EUA no Iraque: Tentando prorrogar a ocupação

Tempo de leitura: 5 min

A grande revolta árabe reinventa-se de mil modos!

12/4/2011, Pepe Escobar, Asia Times Online

Ele voltooooooooooooooou! Cada vez que o clérigo/político nacionalista xiita iraquiano Muqtada al-Sadr [1] ressurge como gênio saído de uma garrafa numa nuvem de fumaça, o establishment dos EUA treme como vara verde, e a mídia-empresa corporativa corre a requentar a retórica de sempre “radical, anti-americano, amigo-do-Irã, clérigo-do-inferno”.

O regime de Saddam Hussein acabou há oito anos, completados sábado passado. Os xiitas Sadristas e muitos sunitas consideram 9 de abril o “Dia da Desgraça”, não pelo fim de Saddam, mas porque nesse dia Washington anexou o Iraque.

O Iraque é aquele país árabe que vive sob “no-fly zone” há uma década – e nesse tempo toda a infraestrutura e toda a vida social do país foram arrasadas pelo Pentágono (os neoconservadores de Washington sonharam reconstruir tudo, mas ainda não acertaram o preço).

Pois aconteceu que os Sadristas, semana passada, mandaram um cartão para os “libertadores”: ou vocês saem da nossa terra, como combinado, no final do ano, e saem por bem, ou recomeçará o pesadelo dos pesadelos para o Pentágono: estaremos em um, dois, três, mil lugares ao mesmo tempo, nosso Exército Mahdi, e sua guerrilha incansável.

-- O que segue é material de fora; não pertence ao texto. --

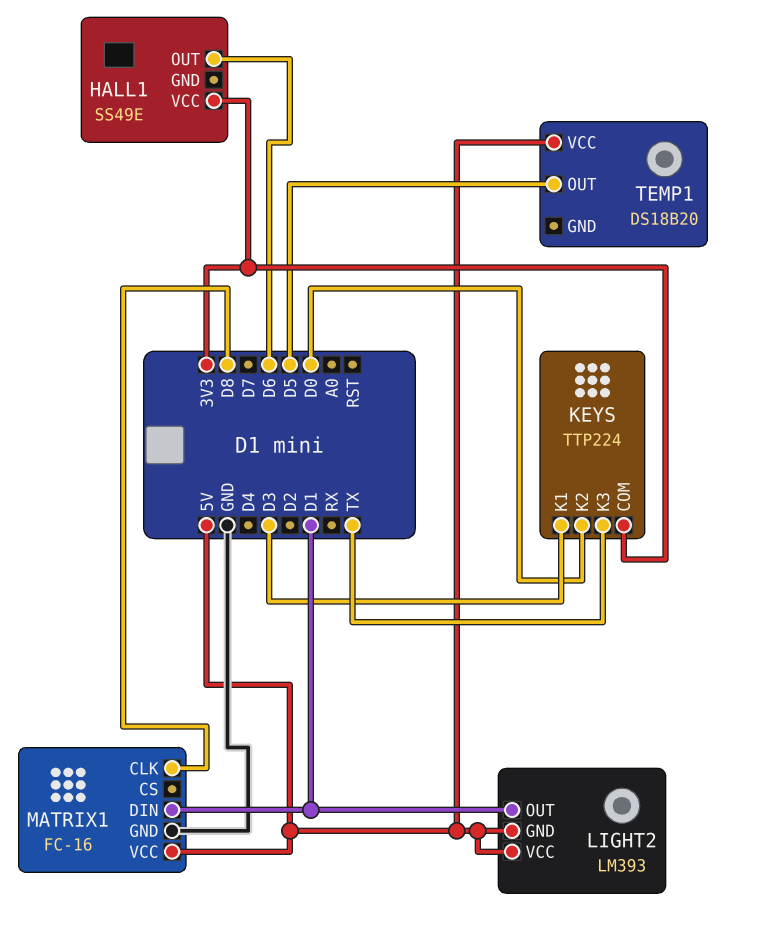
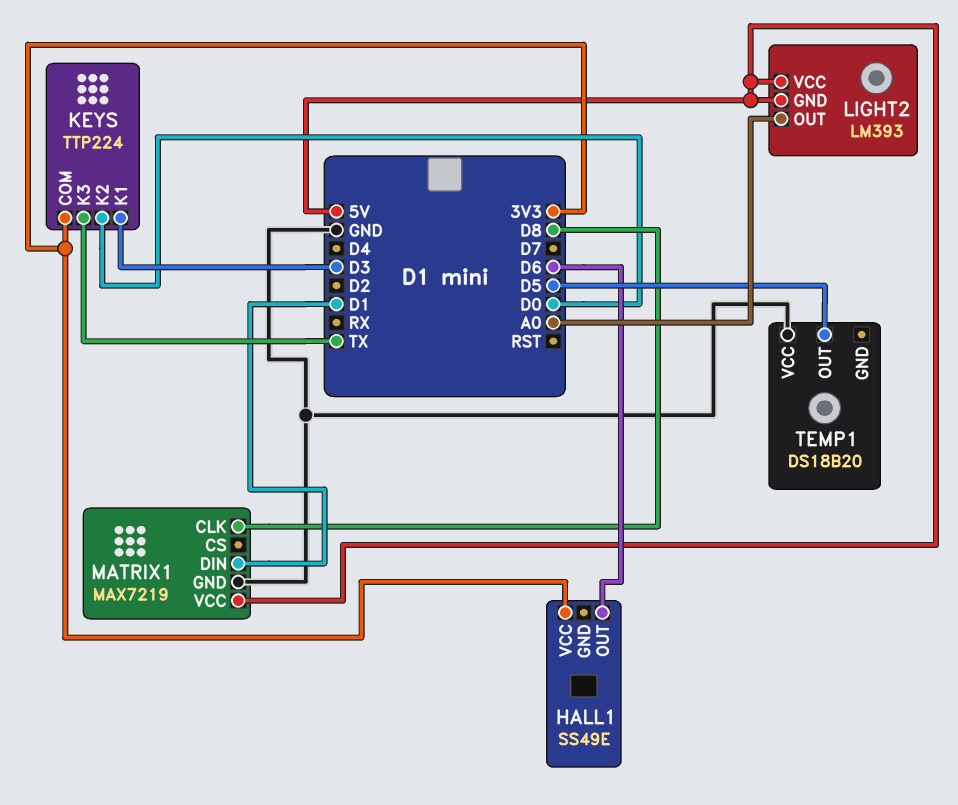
LIGHT2 pin OUT: D1 -> A0
MATRIX1: FC-16 -> MAX7219
TEMP1 pin VCC: 5V -> GND

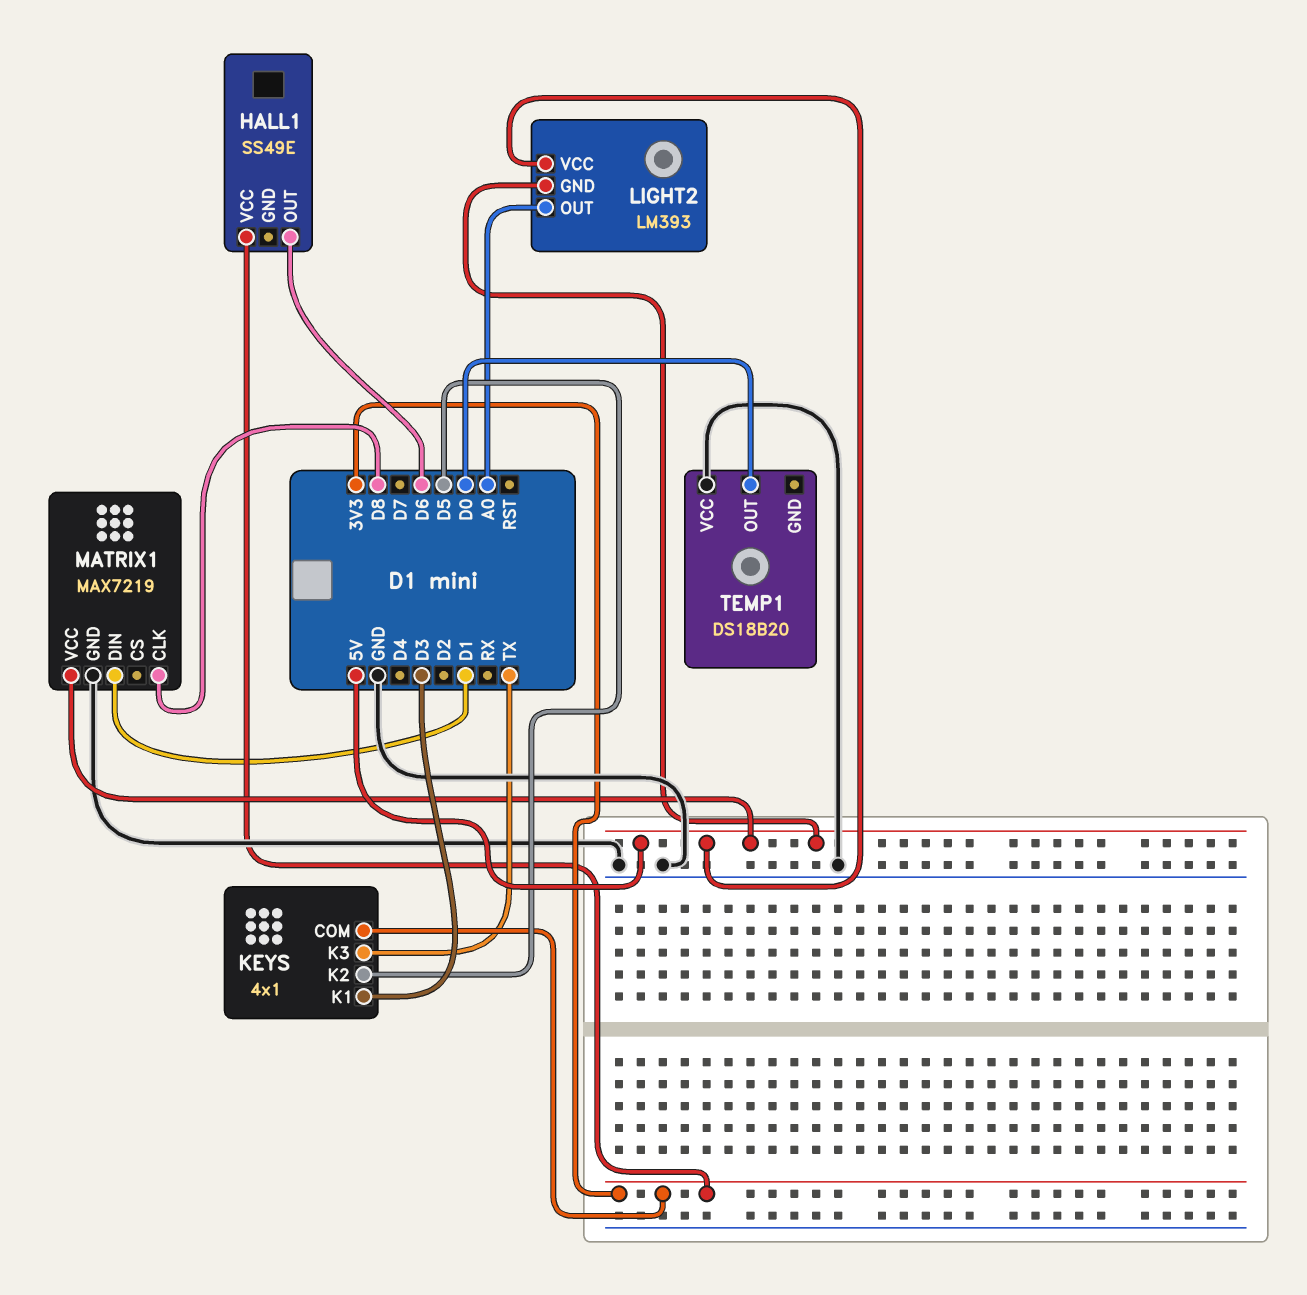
KEYS: TTP224 -> 4x1
KEYS pin K2: D0 -> D5
TEMP1 pin OUT: D5 -> D0

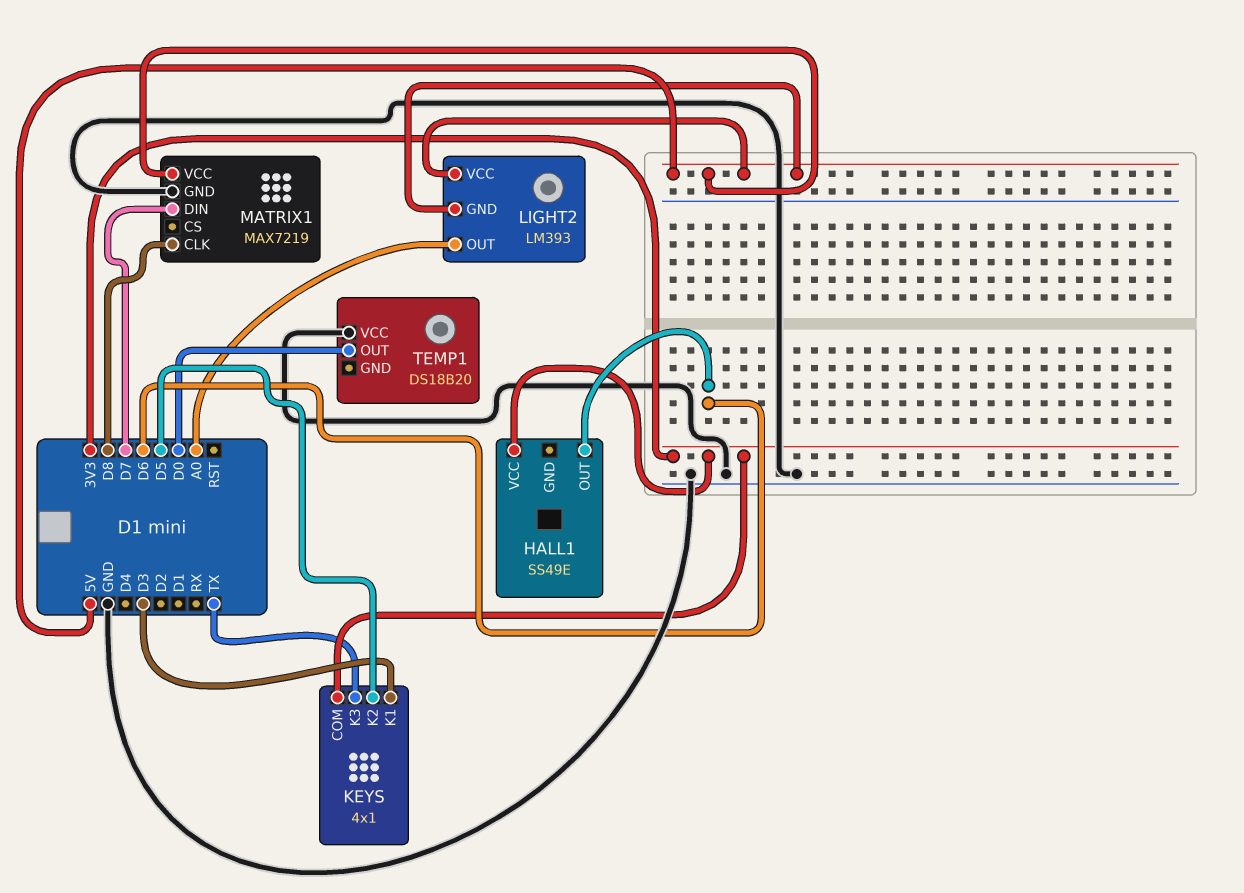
MATRIX1 pin DIN: D1 -> D7

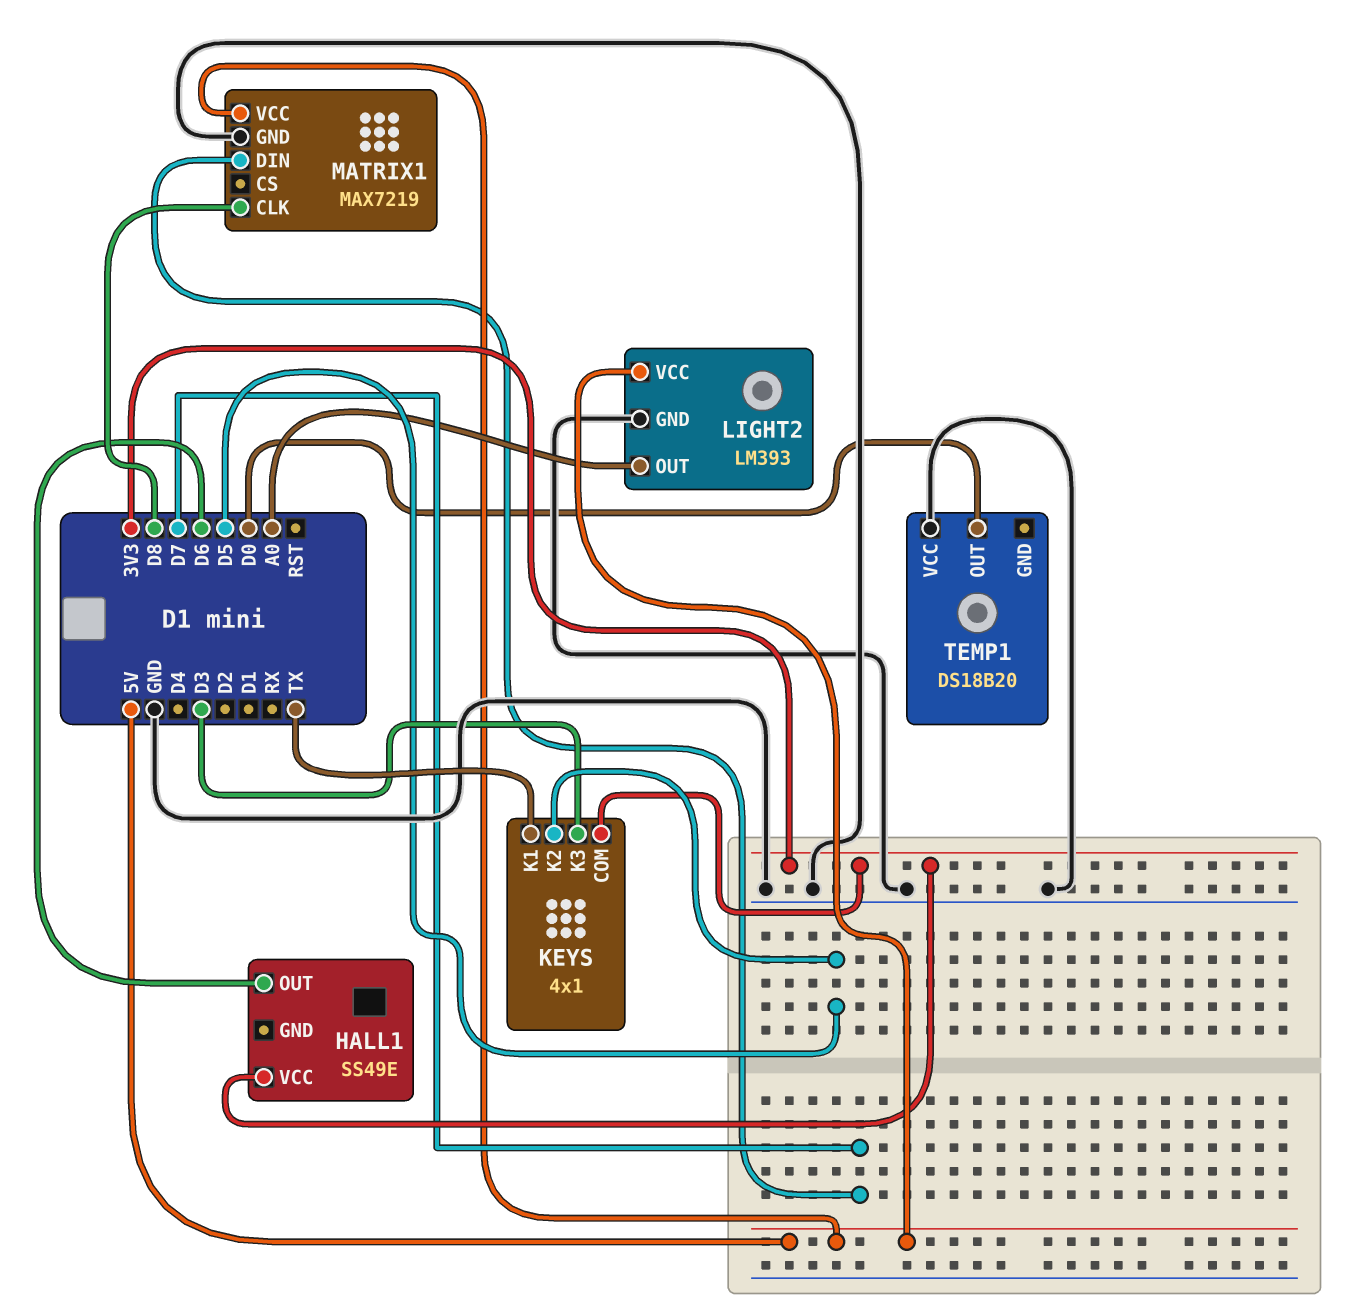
KEYS pin K1: D3 -> TX
KEYS pin K3: TX -> D3
LIGHT2 pin GND: 5V -> GND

O cartão de Muqtada – ele próprio continua a estudar teologia na cidade santa de Qom, no Irã – foi entregue por seu porta-voz, Salah al-Obaidi, acompanhado por uma multidão de um milhão de pessoas em Bagdá. Veio gente de todo o sul do Iraque e da província de Diyala no leste (menos gente do que haveria, se a segurança não tivesse bloqueado ruas e pontes que levam ao local da concentração, próximo de uma base militar dos EUA.)

A mensagem chegou exatamente no momento planejado, um dia depois de o chefe do Pentágono Robert Gates ter visitado o norte do Iraque, para convencer o governo de Nuri al-Maliki a, bem, ora… a deixar que os EUA continuem a ocupar o país por tempo indeterminado. O Departamento de Estado dos EUA já anunciara que quer manter lá um exército de mercenários, talvez milhares de burocratas, na maior embaixada dos EUA do planeta. Os mercenários protegerão os burocratas. É o excepcionalismo norte-americano.

Nas palavras de Muqtada, “Nossa primeira tarefa será promover a escalada da atividade militar de resistência e reativar o Exército Mahdi, o que será feito em próxima declaração a ser divulgada em breve (…) Em seguida, promoveremos a escalada da resistência pacífica, com manifestações de rua e mobilização de massas”.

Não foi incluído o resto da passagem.